Può essere necessario ricorrere a precauzioni per salvaguardare la perdita di calore e reintegrare i liquidi.

La somministrazione per via endovenosa di naloxone può antagonizzare gli effetti del destrometorfano sul sistema nervoso centrale, in particolare la depressione respiratoria.

Se necessario, si raccomanda di effettuare la lavanda gastrica.

Non somministrare emetici ad azione centrale.


EFFETTI INDESIDERATI



Quali sono gli effetti collaterali di Solmucol Tosse Secca 15 mg/ml gocce orali 20 ml

Di seguito sono riportati gli effetti indesiderati del destrometorfano bromidrato organizzati secondo la classificazione sistemica organica MedDRA. Non sono disponibili dati sufficienti per stabilire la frequenza di tutti i singoli effetti elencati.

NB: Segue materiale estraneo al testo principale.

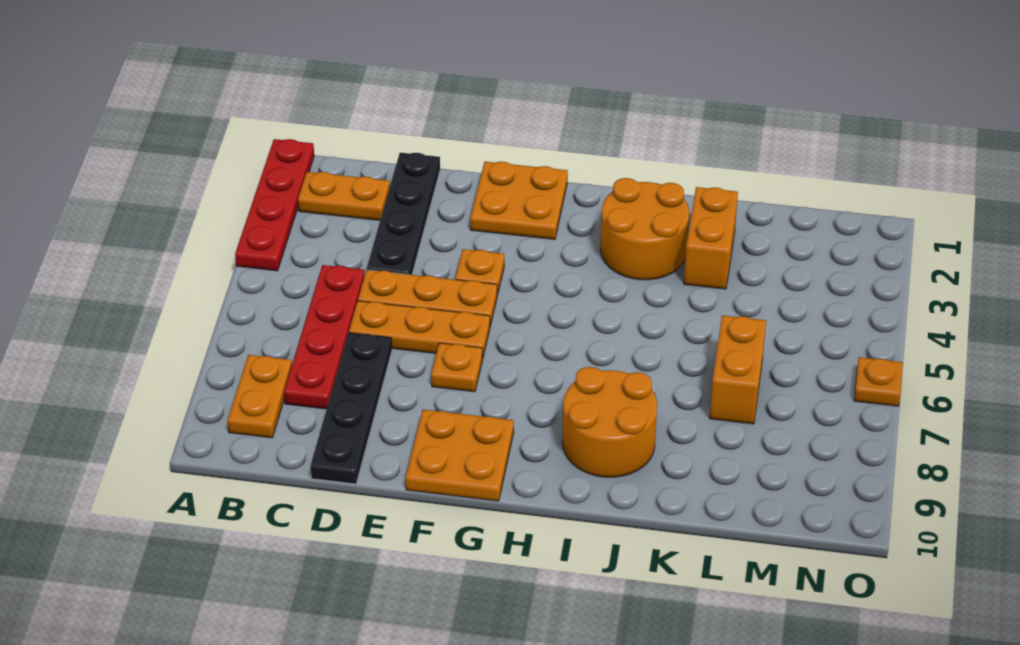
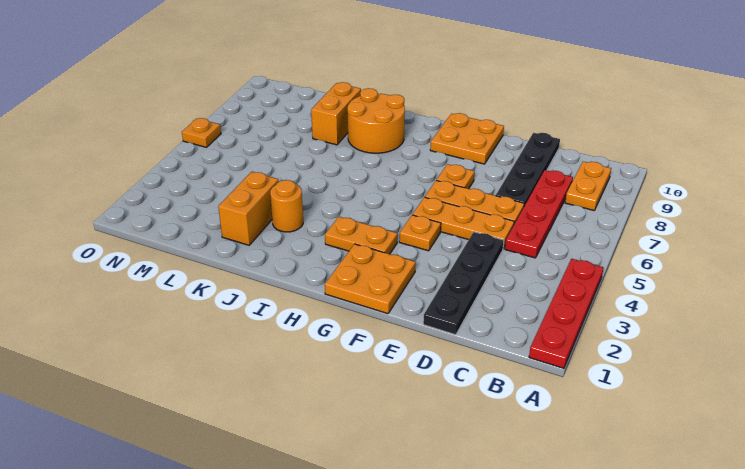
orange plate B2:C2 level 1 -> orange plate G3:H3 level 1
orange round brick I2:J3 level 1 -> orange round brick J3 level 1
orange brick L6:L7 level 1 -> orange brick K8:K9 level 1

Patologie del sistema nervoso

Sonnolenza, affaticamento, nistagmo, distonia, capogiri, stordimento mentale e linguaggio scurrile. Sindrome serotoninergica, caratterizzata da: nausea, ipotensione, iperattività neuromuscolare (tremore, spasmo clonico, mioclono, aumento della risposta riflessa e rigidità di origine piramidale), iperattività del sistema nervoso autonomo (diaforesi, febbre, tachicardia, tachipnea, midriasi) e stato mentale alterato (agitazione, eccitazione, confusione), fino ad arrivare all'arresto cardiaco e alla morte.

Disturbi psichiatrici

Psicosi, allucinazioni. Dipendenza psichica; il destrometorfano ha un basso rischio di abuso e dipendenza. Tuttavia, sono stati riportati casi di dipendenza psichica (non fisica) e casi di abuso a causa dell'effetto euforico determinato dalla sostanza.

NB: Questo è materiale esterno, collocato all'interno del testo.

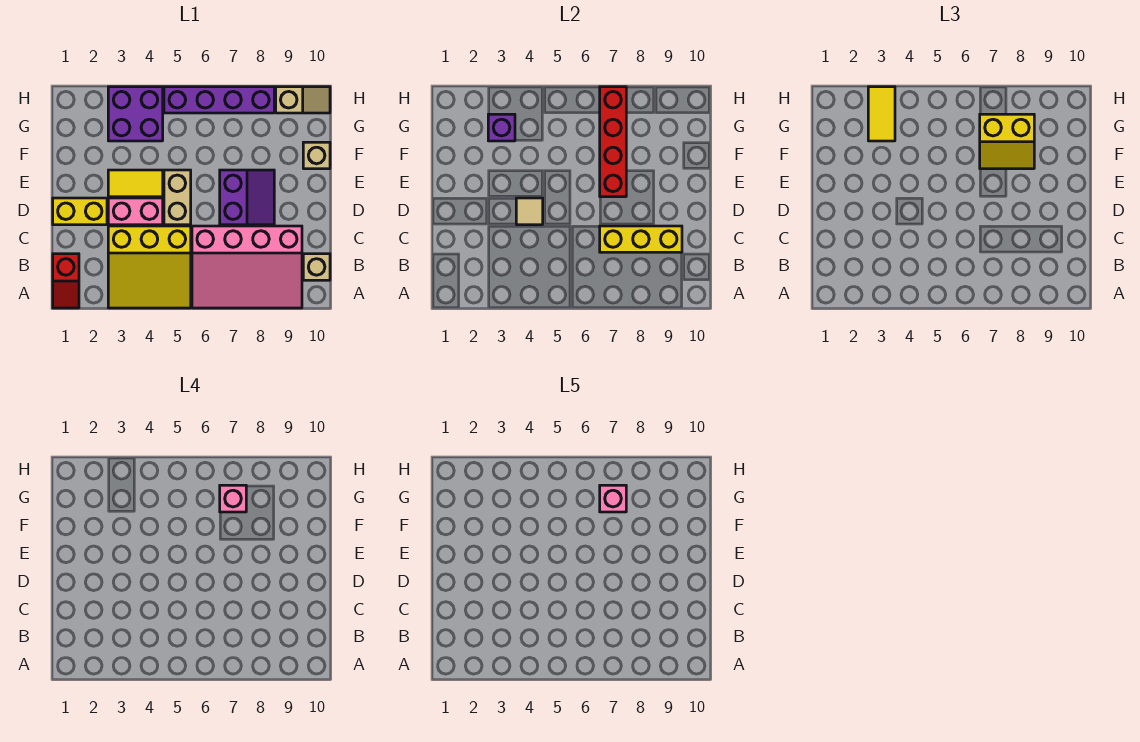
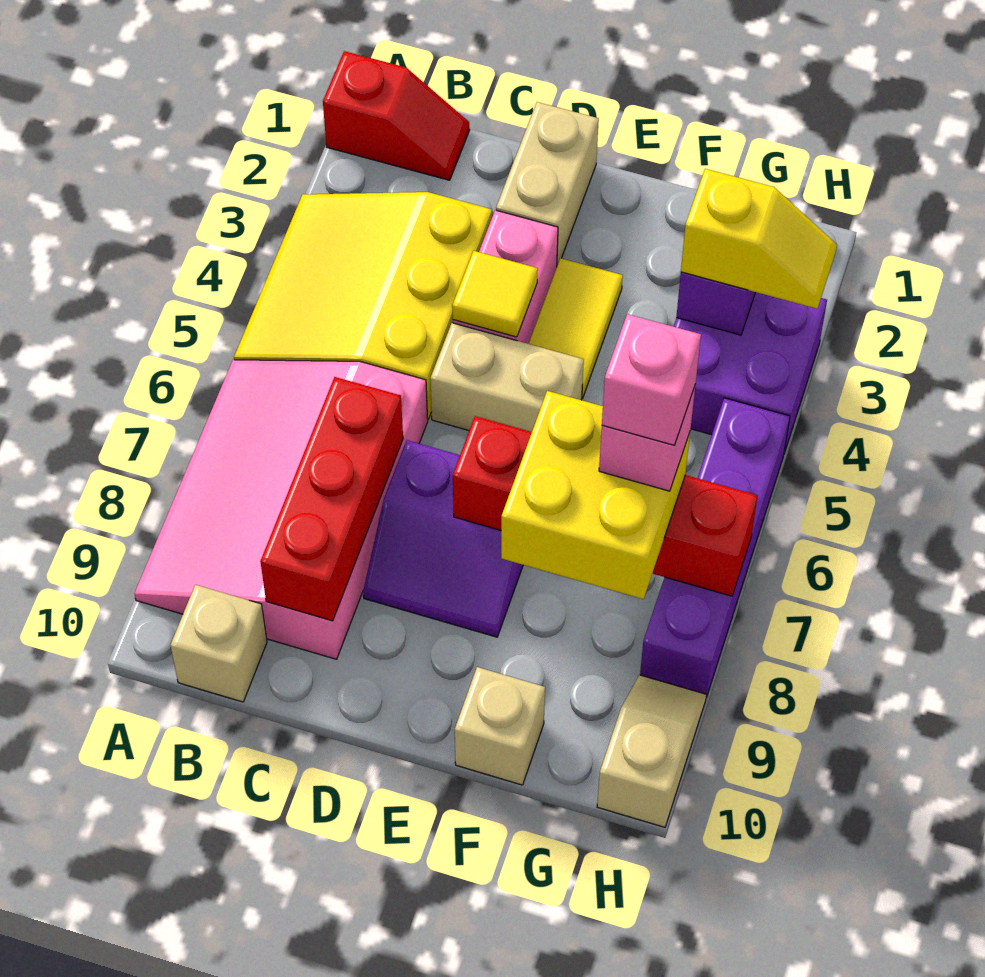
red slope A1:B1 level 1 top B -> red slope A1:B1 level 1 top A
yellow brick C7:C9 level 2 -> red brick C7:C9 level 2
yellow brick D1:D2 level 1 -> tan brick D1:D2 level 1
tan tile D4 level 2 -> yellow tile D4 level 2
yellow slope F7:G8 level 3 top G -> yellow brick F7:G8 level 3
yellow tile G3:H3 level 3 -> yellow slope G3:H3 level 3 top G
tan slope H9:H10 level 1 top 9 -> tan slope H9:H10 level 1 top 10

Disturbi del sistema immunitario

Reazioni anafilattiche e anafilattoidi.

Patologie sistemiche e condizioni relative alla sede di somministrazione

Iperpiressia e ipertermia.

Disturbi del metabolismo e della nutrizione

Daibete mellito.

Patologie gastrointestinali

Nausea, vomito, disturbi gastrointestinali e riduzione dell'appetito.

Patologie della cute e del tessuto sottocutaneo

Reazioni allergiche cutanee ed eruzioni cutanee.


CONSERVAZIONE



Conservare nella confezione originale per proteggere il medicinale dalla luce.